В тот же день в Дели съехались многочисленные официальные представители мирового сообщества. От США, например, прибыл вице-президент Губерт Хэмфри, и, как это обычно бывало в таких случаях, после кремации состоялась череда деловых встреч Косыгина со многими из собравшихся — это была непрерывная, интенсивная работа. Конечно же, Косыгин встретился и с Индирой Ганди, которая в ходе экстренного совещания индийского правительства была назначена новым премьер-министром.
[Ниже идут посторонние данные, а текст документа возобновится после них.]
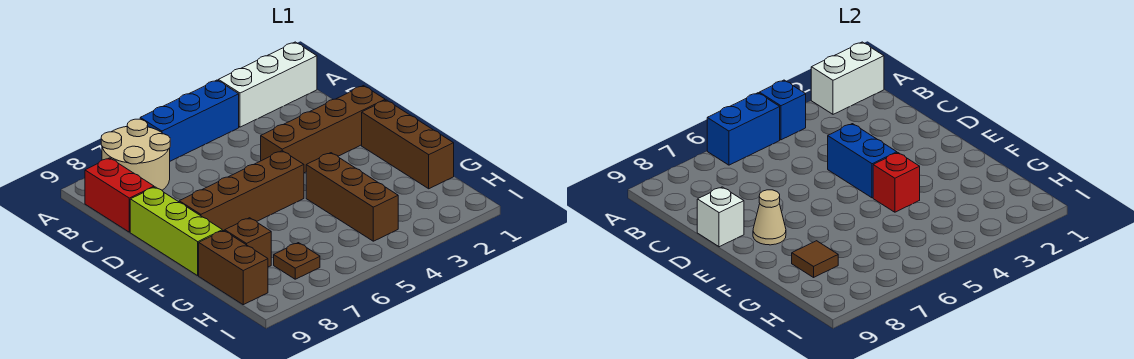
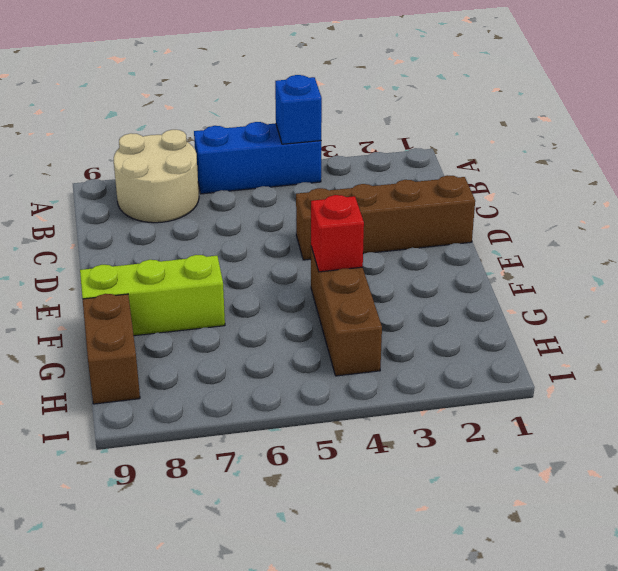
lime brick F7:F9 level 1 -> lime brick D9:F9 level 1
none -> white brick A1:A3 level 1
none -> red brick B9:C9 level 1
none -> brown brick E1:G1 level 1

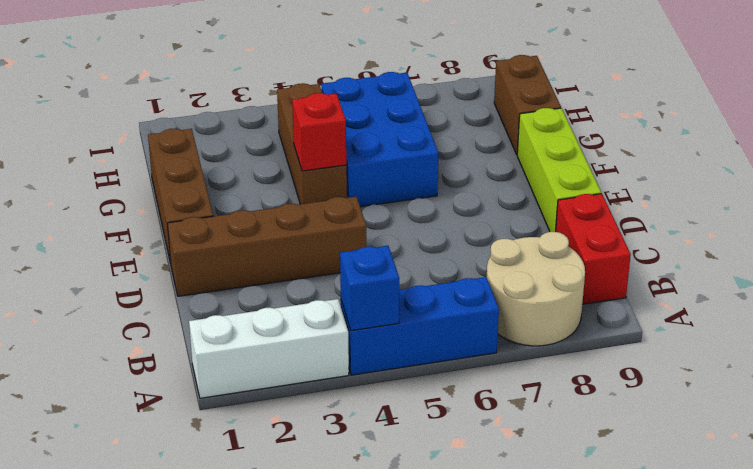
blue brick F5:H6 level 1 -> none
none -> brown brick E5:E8 level 1
none -> brown brick G8 level 1
none -> brown plate H7 level 1

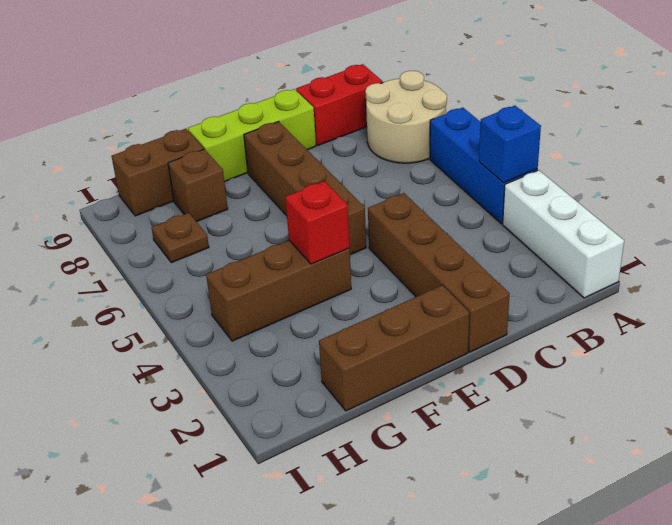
none -> white brick A1:A2 level 2
none -> blue brick A5:A6 level 2
none -> blue brick D4:E4 level 2

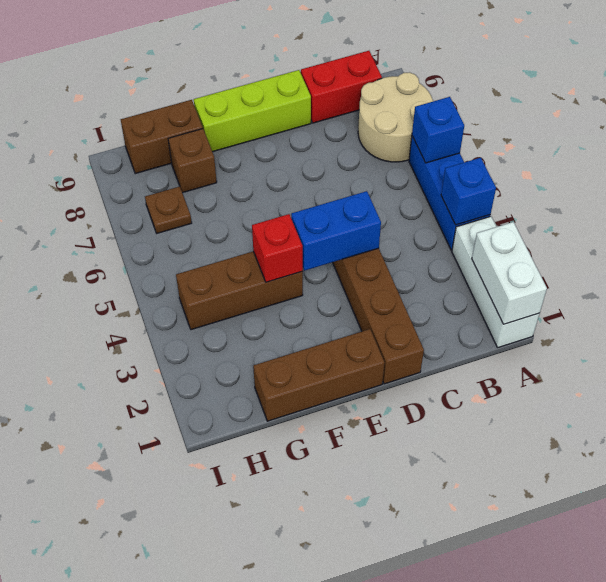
blue brick A6 level 2 -> blue brick A5:A6 level 2
none -> brown brick E5:E8 level 1
none -> white brick D9 level 2
none -> tan cone E8 level 2

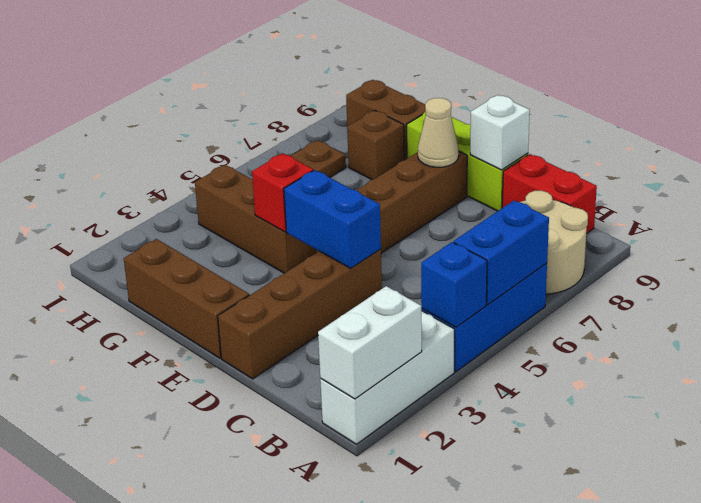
none -> brown tile G8 level 2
Кремация, в соответствии с индийской традицией, проходила на обширной пустой площади за городом: там на специально сооруженный постамент положили носилки с телом, постамент обложили дровами, и все это сопровождалось непрерывными молитвами священнослужителей. Неподалеку, под навесами, поставили стулья для прибывших почетных гостей, а со всех сторон, насколько хватало глаз, постамент окружало море скорбящих людей.
Старший сын Шастри поднес горящий факел к дровам, вспыхнул огромный костер, в самой сердцевине которого находилось маленькое тело Шастри...
Чтобы останки полностью превратились в пепел, требуется много времени, иногда кремация продолжается целые сутки, и принято, чтобы почетные гости присутствовали не менее часа — никаких речей при этом не произносится...
Когда все начали расходиться, чуть не произошел инцидент, который мог бы иметь определенные последствия для наших отношений с Китаем. Среди почетных гостей находился Далай-лама, в свое время бежавший из Тибета, опасаясь преследования со стороны тогдашних китайских властей. Едва мы поднялись со своих мест, чтобы покинуть траурную церемонию, я вдруг заметил, что Далай-лама направляется в нашу сторону, и шепнул Косыгину, что вряд ли их встреча будет целесообразной — китайцы наверняка отрицательно на нее отреагируют.
«Да, нам это ни к чему», — быстро согласился Косыгин, и с Далай-ламой мы ухитрились разминуться (короче говоря, вовремя скрылись).
Политик должен быть готов и к таким «маневрам» — в самых неожиданных местах, в самых непредвиденных обстоятельствах».